When this record popped into my inbox, it did so with a subject line that said: “the new album by Cowpunk legend Jason Ringenberg”.
And that concept is interesting to me, because Ringenberg is a legend, to me and many others, he really is. He is responsible for a change in my musical taste with the song “White Lies” when he fronted The Scorchers, and one of the best things that’s happened in the six years that I have slaved over this website was when I got an email from “Farmer Jason” thanking me for a review I’d written of “Stand Tall” – the album that had effectively announced his comeback. Farmer Jason is Ringenberg’s alter-ego and that was surreal to me.
And yet, ask the average man in the street, I guess, and none of this matters. Which brings us to “Rhinestoned”. If you are a Ringenberg fan (and you’d best believe I am) this is perfect. This is exactly what you want, but its tinged with a personal frustration that the last time I saw him play it was in front of a 100 people in a folk club, not where I believe he belongs.
It might be that he’s happy with his lot, its just that listening to “Before Love And War” – with some wonderful harmony vocals from Kristi Rose – it has such class, such skill, and such originality, that you want more for him.
The “originality” is important, because I listen to a lot of country music, and I’ll tell you now that none of it sounds like this. None of it has the lyrics of “The Freedom Rides Weren’t Free”, dealing with the black activism in the 1960s.
It’s interesting, perhaps that this album is set – it seems – in Nashville. Ringenberg (who if I recall is an Illinois native) lives in the town, and if the last one was hewn from the rocks of the National Parks and the mountainous terrain, this one is infused with the ghosts of the past. “Nashville Without Rhinestones” is a perfect example.
The album was, he says, written in lockdown. He kept a pad by his bed and got out of bed with songs pouring out of him. “Once I Rode With Crazy Horse” might underline that. Coming to him in dream, in many ways it’s the microcosm of what makes Ringenberg so good. No one else would think of this. No one else could pull it off, yet there’s no self-indulgence here. This is crazy, but catchy. Not wacky, just unique. That’s how I see him as an artist.

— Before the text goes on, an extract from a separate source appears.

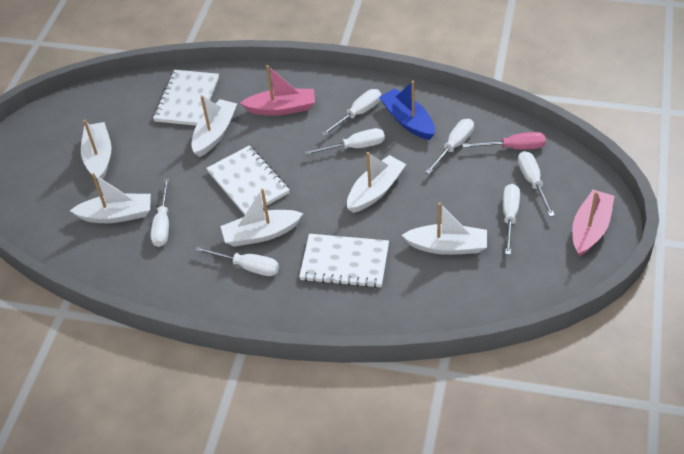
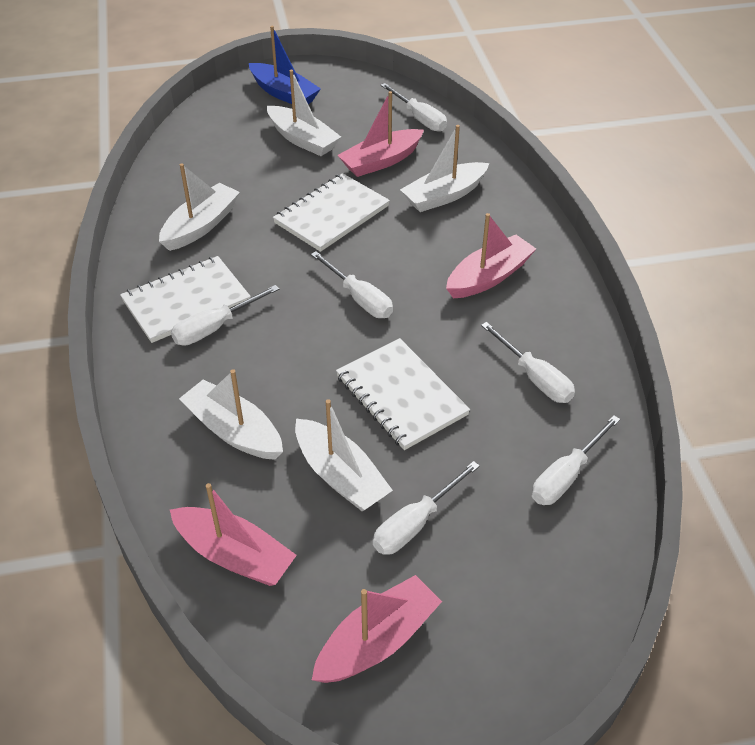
pink boat: 2 -> 4
pink screwdriver: 1 -> 0
white boat: 6 -> 5
white screwdriver: 7 -> 6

“My Highway Songs” has the longing, the years on the dirt road, the feel of that man I saw with his battered old acoustic a couple of years ago, it flows through his veins. It is in him, which he explains a little later on in the record with “Stoned On Rhinestones”, which first of all suggests the wildest he got “was jelly on toast”, before he heard Hank Williams. Then all bets were off.
“Keep That Promise” is the one that Jason And The Scorchers fans should gravitate to first. This is cowpunk. Done by the master of the craft, while “Window Town” could be on a Steve Earle album, which is meant as high praise.
There’s some covers too. These – he explains – are to represent the different phases of Americana music, and range from a traditional hymn, The Carter Family’s ‘The Storms are on the Ocean’, Hank Sr’s ‘You Win Again’ to the Ozark Mountain Daredevils’ ‘Time Warp’. It doesn’t much matter though, as they all sound like Jason Ringenberg, or at the very least have his stamp.
A warm record, in the way all his work seems to convey a real warmth – his daughters even sing backing vocals here – Jason Ringenberg is a rare talent. Legend? To some. Not, you suspect to the man himself. I reckon he’d prefer maverick. That’s the sound here.